Defendiendo nuestras tradiciones
En el soplo de mi aliento, y en mi sangre confundida, ¿no serás, muerte en mi vida, agua, fuego, polvo y viento?
Xavier Villarrutia
Mis niños queridos:
Son tan pequeños, que aún no valoran lo que sus abuelos disfrutan estos días, que los vivos dedican al recuerdo de los muertos, sobre todo si los vivimos en alguno de los muchos “poblados valientes”. -Abuela ¿por qué les llamas valientes?- preguntará alguno de ustedes… Porque para nuestra fortuna, esos pueblos luchan por preservar sus creencias ancestrales aún en contra del embate de la modernidad y de la imitación de costumbres extranjeras totalmente ajenas a las nuestras; contra la introducción de palabras y celebraciones mal comprendidas, como Hallowen, entre otras. Nuestro México, país enorme y bello, es rico en leyendas y tradiciones. Muchas de ellas jamás fueron escritas; se han trasmitido en la voz autorizada de los tatas y por lo mismo, se están perdiendo.
A grandes rasgos les platicaré algo de lo que sucede en un pueblo, en el que siglos atrás se mezclaron como en un crisol, las raíces indígenas, con las costumbres traídas allende los mares por los conquistadores españoles. De ese amasijo de etnias, costumbres y religiones, surgió Naolinco. Desde tiempo ha, cada día primero de noviembre –siempre y cuando nos sea posible–, tomamos el sinuoso camino que nos conduce hasta él ¡Lo hemos recorrido tanto y tanto que conocemos sus numerosas curvas; sin embargo, sus paisajes a diario nos sorprenden. Son siempre diferentes. Cambian según la hora del día y de la estación vivida.
Hoy es otoño, estación que huela a dulce de calabaza en miel, aderezada con canela. Es la época en que el campo se acicala con matices ocres y oro. Cuando las plantas secas del maíz yacen dobladas en espera de ser removidas y algunos árboles desprenden sus hojas caducas disponiéndose a lucir en breve, el nuevo traje primaveral, en tanto que miles –millones– de sencillas margaritas amarillas y blancas, crecen aquí y allá y displicentes, se dejan acariciar por la fría brisa matinal... Para los naolinqueños los días dedicados a los muertos son días especiales ya que esperan agasajar a las almas de sus seres queridos, de los que adelantaron el viaje sin retorno.
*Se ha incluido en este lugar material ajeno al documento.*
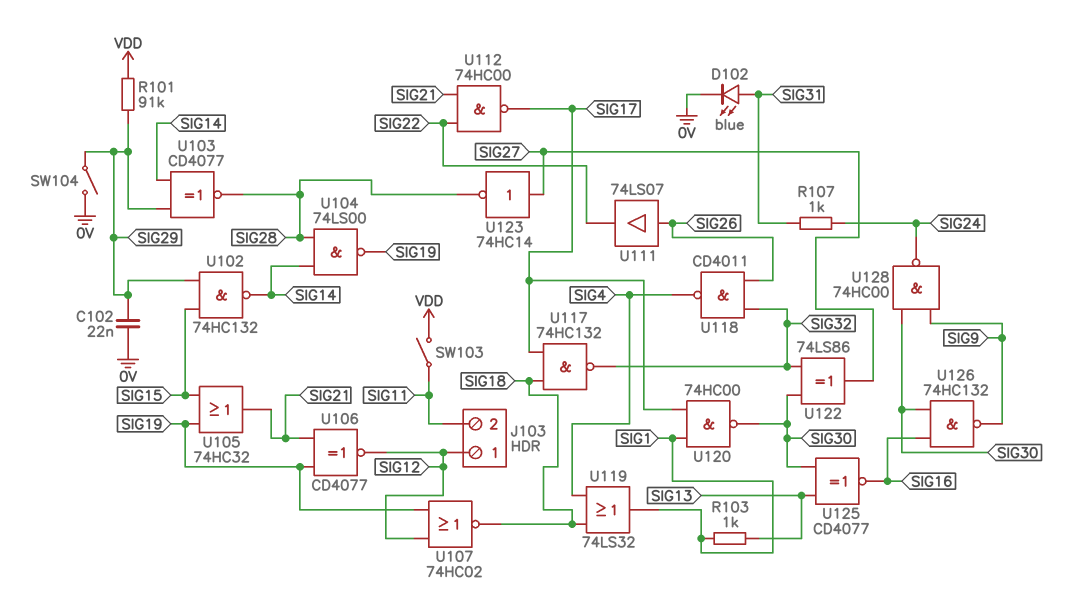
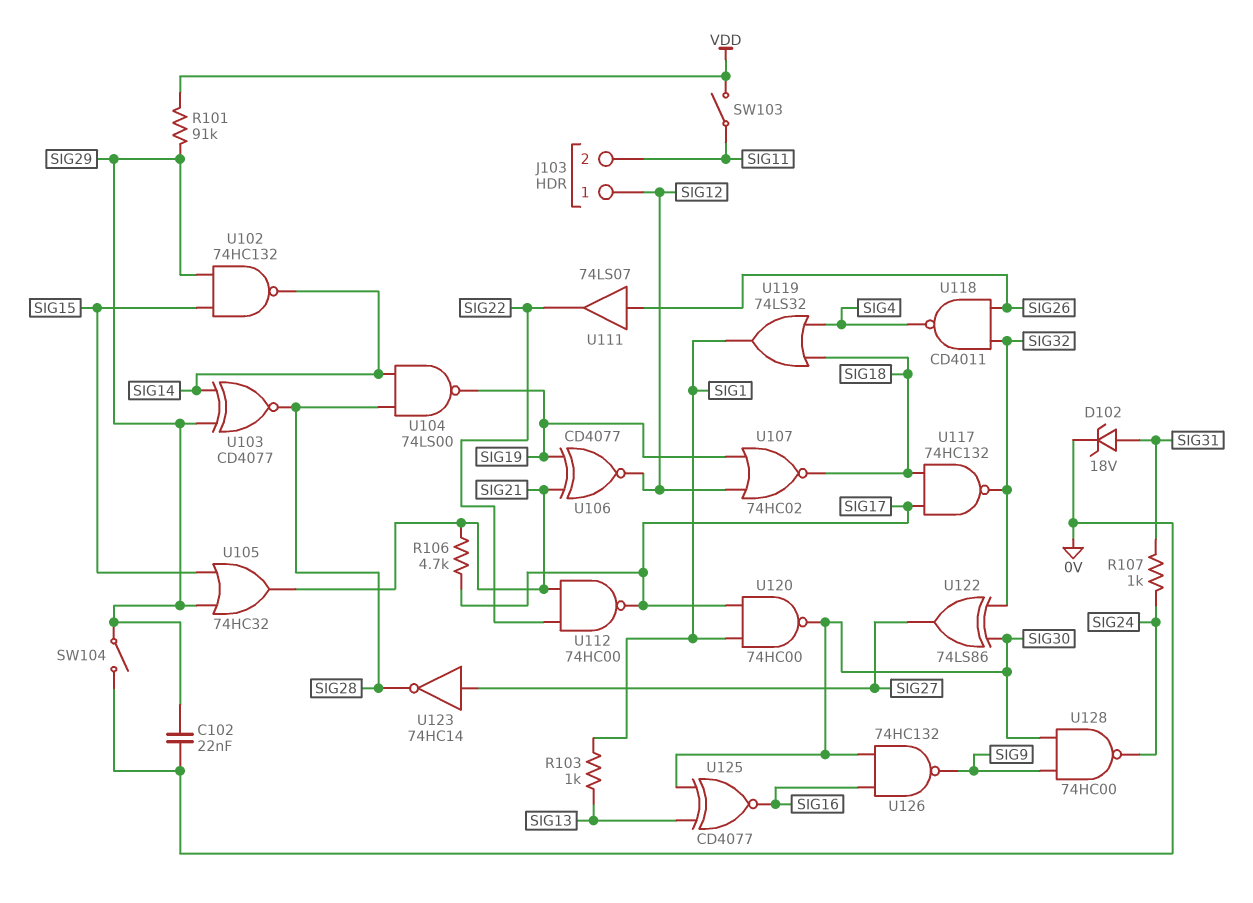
D102: LED blue (A SIG31, K 0V) -> zener 18V (A SIG31, K 0V)
R106: none -> 4.7k (SIG17, SIG21)
U105: OR 74HC32 (in SIG15, in SIG19, out SIG21) -> OR 74HC32 (in SIG15, in SIG29, out SIG21)

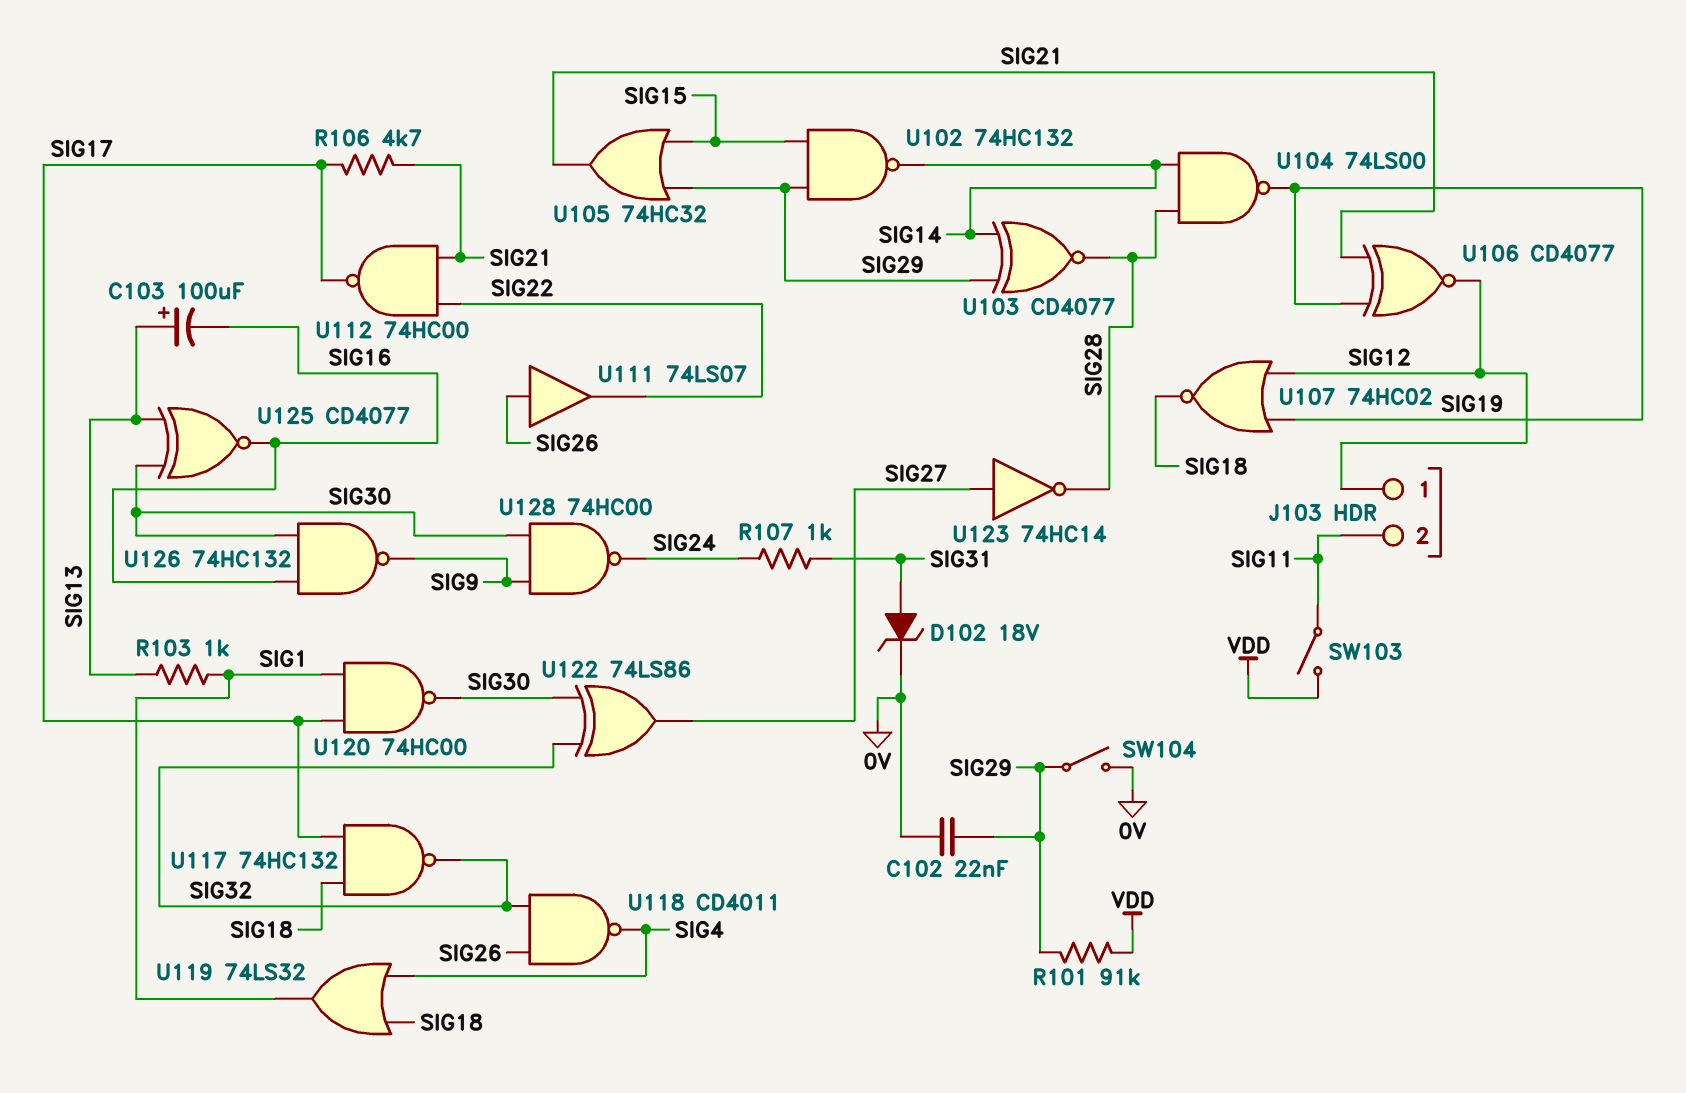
C103: none -> 100uF (plus SIG13, minus SIG16)

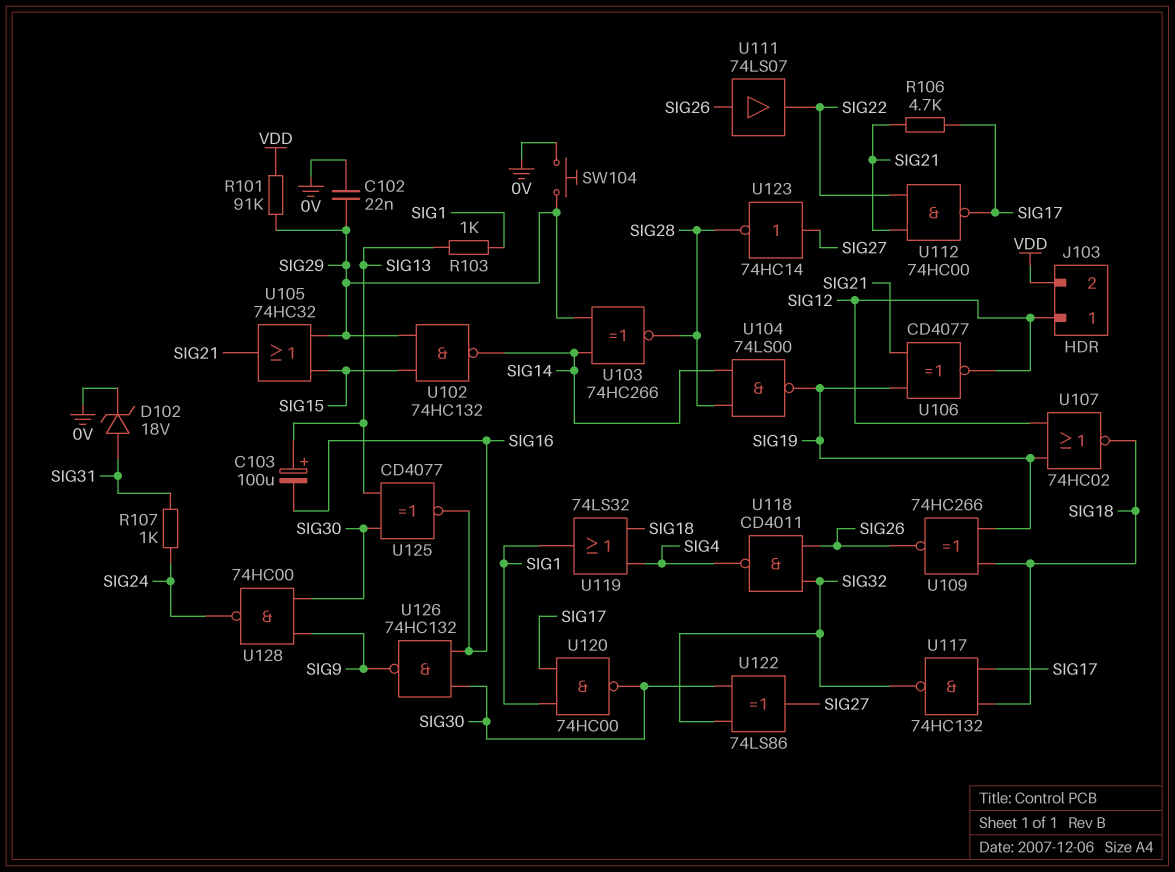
J103 pin 2: SIG11 -> VDD
SW103: switch (SIG11, VDD) -> none
SW104: switch (0V, SIG29) -> button (0V, SIG29)
U103: XNOR CD4077 (in SIG14, in SIG29, out SIG28) -> XNOR 74HC266 (in SIG14, in SIG29, out SIG28)
U109: none -> XNOR 74HC266 (in SIG18, in SIG19, out SIG26)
El poblado abre sus brazos a miles de visitantes a fin de vivir juntos los días de muertos... a cambio sólo del respeto a sus creencias, las hagan suyas o no.
El pensamiento mágico-religioso de que existe otra vida después de la muerte, ha existido desde tiempo inmemorial en la mayor parte de las civilizaciones de la tierra. En México, esta celebración es el resultado del sincretismo entre tres razas, tres culturas, tres religiones. De mundos diferentes: el indígena, el español y el africano. Ejemplo perfecto de la eterna dualidad de luz-sombra. Noche-día. Vida-muerte. Días de tristeza porque se recuerda a los ausentes, pero al mismo tiempo de júbilo, ya que se tiene la firme convicción de que en esa fecha volverán y estarán con y entre nosotros.
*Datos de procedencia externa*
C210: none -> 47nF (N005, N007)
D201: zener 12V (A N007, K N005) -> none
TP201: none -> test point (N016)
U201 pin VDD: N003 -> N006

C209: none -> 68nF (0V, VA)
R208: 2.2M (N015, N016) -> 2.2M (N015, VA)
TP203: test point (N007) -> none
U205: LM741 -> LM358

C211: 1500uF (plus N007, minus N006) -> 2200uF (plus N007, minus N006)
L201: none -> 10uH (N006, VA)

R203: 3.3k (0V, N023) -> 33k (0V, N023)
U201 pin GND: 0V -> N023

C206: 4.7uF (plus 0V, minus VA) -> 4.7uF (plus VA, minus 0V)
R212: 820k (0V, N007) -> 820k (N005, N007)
La religiosidad, el misticismo de los pueblos prehispánicos, estuvieron relacionados con el movimientos de los cuerpos celestes: el sol, la luna y Venus, la estrella de la tarde, deidificados por ellos y cuya conjunción y movimientos les permitieron calcular un siglo de 52 años y un año de 365 días, dividido en 18 veintenas, más cinco días funestos, durante los cuales, cualquier cosa mala podría suceder. Creían que el sol, en su diario recorrido, viajaba a través de veinticuatro escalones equivalentes a las veinticuatro horas del día y que al acercarse al ocaso, llevaba con él las almas de los difuntos. Para llegar al inframundo o el mundo de los muertos, era preciso descender nueve escalones o niveles, cada uno de ellos con un nombre y significado diferente. Cada uno representado ahora en los niveles de los altares erigidos, pero modificado según la capacidad económica de la familia donde éste, se instale. Cuando alcanzaban el octavo escalón, ya sólo el río Chignahuapan los separaba del reino de Mictlán, Señor de la muerte. En éste difícil y largo transitar, el difunto debía de ir siempre acompañado por un perro, representante del dios Xólotl.
El destino del hombre en la otra vida, quedaba determinado más que por su conducta terrenal buena o mala, por el tipo de muerte que encontraba. Los guerreros llamados Cuahuteca –muertos en la batalla o en la piedra de los sacrificios– eran los elegidos: ellos iban al Oriente. Les seguían en el Occidente y con el mismo rango, las mujeres muertas en el trabajo de parto, convertidas en Cihuatéotl o mujeres divinas, que en forma de palomas acompañaban al sol en el ocaso. A los demás difuntos que se dirigían al inframundo, les tomaba cuatro años de viaje antes de alcanzar el Mictlán, ubicado hasta el noveno y último escalón. Había sitios especiales para otros diferentes tipos de muerte. Al reino de Tláloc, dios del agua, acudían los ahogados o los que sufrían de hidropesía, de pústulas o de flictenas. Como los niños que eran normalmente amamantados hasta los cuatro años de edad, cuando morían antes, se creía que llegaban al árbol nodriza, un gran árbol cubierto de pezones donde podían continuar amamantándose.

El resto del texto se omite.